Spatio-temporal remotely sensed indices identify hotspots of biodiversity conservation concern in Argentina

Posted 08/22/23

High inter-annual variability in the phenology of vegetation greenness and in the seasonality of temperature present a threat to the survival of many species, but areas with high spatial variability enhance resilience against this threat. Eduarda Silveira and her colleagues developed indices to identify hotspots of biodiversity conservation concern due to threats from high inter-annual variability. They applied their method in Argentina and identified where management efforts could be valuable and where protection should be considered.

Climate variability affects the phenology of vegetation and the seasonality of temperature, which can lead to mismatches between species and resources. When species are not able to track phenology and seasonal temperate changes, populations decline, posing a threat to biodiversity. Many plants and animals synchronize the timing of their life events with vegetation phenology. Mismatches in the timing of such events, can entail, for example, food limitations when the peak of bird nestling growth is not timed to occur during the annual peak in caterpillar abundance, which may affect reproductive success. In contrast, high spatial variability enhances ecological resilience to biodiversity loss from high inter-annual variability. Biodiversity should benefit from high spatial variability in vegetation greenness and land surface temperature within intact habitats, because such spatial variability is indicative of a variety of resources in close proximity and increases the likelihood that suitable conditions are available during times of extremes. Eduarda Silveira, a postdoctoral research in the SILVIS lab, recently published a study with her colleagues describing their efforts to identify hotspots of biodiversity conservation concern due to threats from high inter-annual variability (Figure 1).

Figure 1. Potential integrations of inter-annual and spatial variability in vegetation greenness and land surface temperature, and the level of conservation concern for each integration.

They generated inter-annual and spatial remotely sensed indices based on time series analysis and image texture, respectively, and integrated these indices to identify areas of high, medium and low conservation concern (Figure 2).

Figure 2. Areas of high and low conservation concern based on (1) vegetation greenness and (2) land surface temperature: (a) inter-annual variability in phenology, (b) spatial variability, (c) integration between inter-annual and spatial variability, and (d) hotspots maps.

They applied their method in Argentina.

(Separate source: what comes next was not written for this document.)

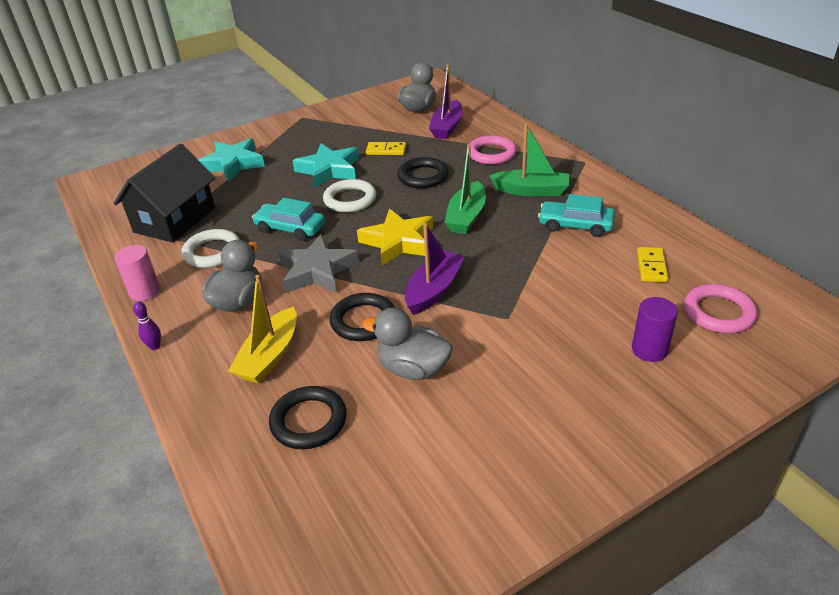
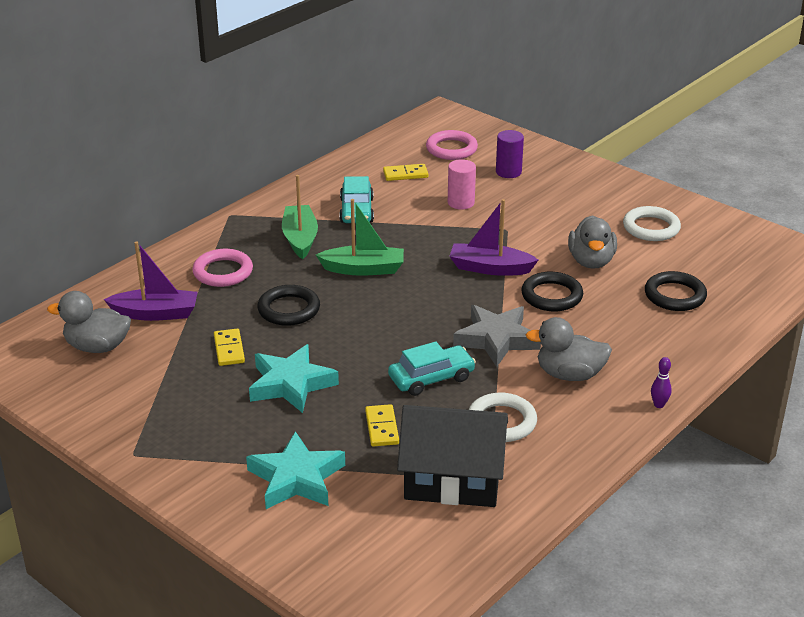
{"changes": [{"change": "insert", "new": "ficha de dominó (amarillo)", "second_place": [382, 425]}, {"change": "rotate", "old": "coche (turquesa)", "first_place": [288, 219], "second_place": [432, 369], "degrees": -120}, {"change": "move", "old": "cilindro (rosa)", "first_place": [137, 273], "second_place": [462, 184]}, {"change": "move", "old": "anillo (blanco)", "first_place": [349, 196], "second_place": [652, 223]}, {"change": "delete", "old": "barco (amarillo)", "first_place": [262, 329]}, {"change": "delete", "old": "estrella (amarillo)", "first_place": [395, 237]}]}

They identified hotspots of conservation concern in parts of northeastern and southern Argentina. These are sites where management efforts could be valuable (Figure 3). Eliminating existing pressures (i.e., dam construction, land use change) and improving spatial variability by increasing the abundance and diversity of natural landcover in these highly modified regions are promising approaches to increase resilience to climate extremes for native wildlife species. In contrast, areas in the northwest and central-west have high spatial variability, which may confer resilience to climate extremes, due to the variety of conditions and resources within close proximity (Figure 3). Adding protected areas in these naturally resilient regions may be effective in both protecting current patterns of biodiversity and maintaining their adaptive capacity to climate change. Eduarda Silveira hopes that her results will help Argentina’s conservation leaders to be strategic in their protection decision and to prioritize conservation management actions.

Figure 3. Hotspots of highest and lowest conservation concern in Argentina.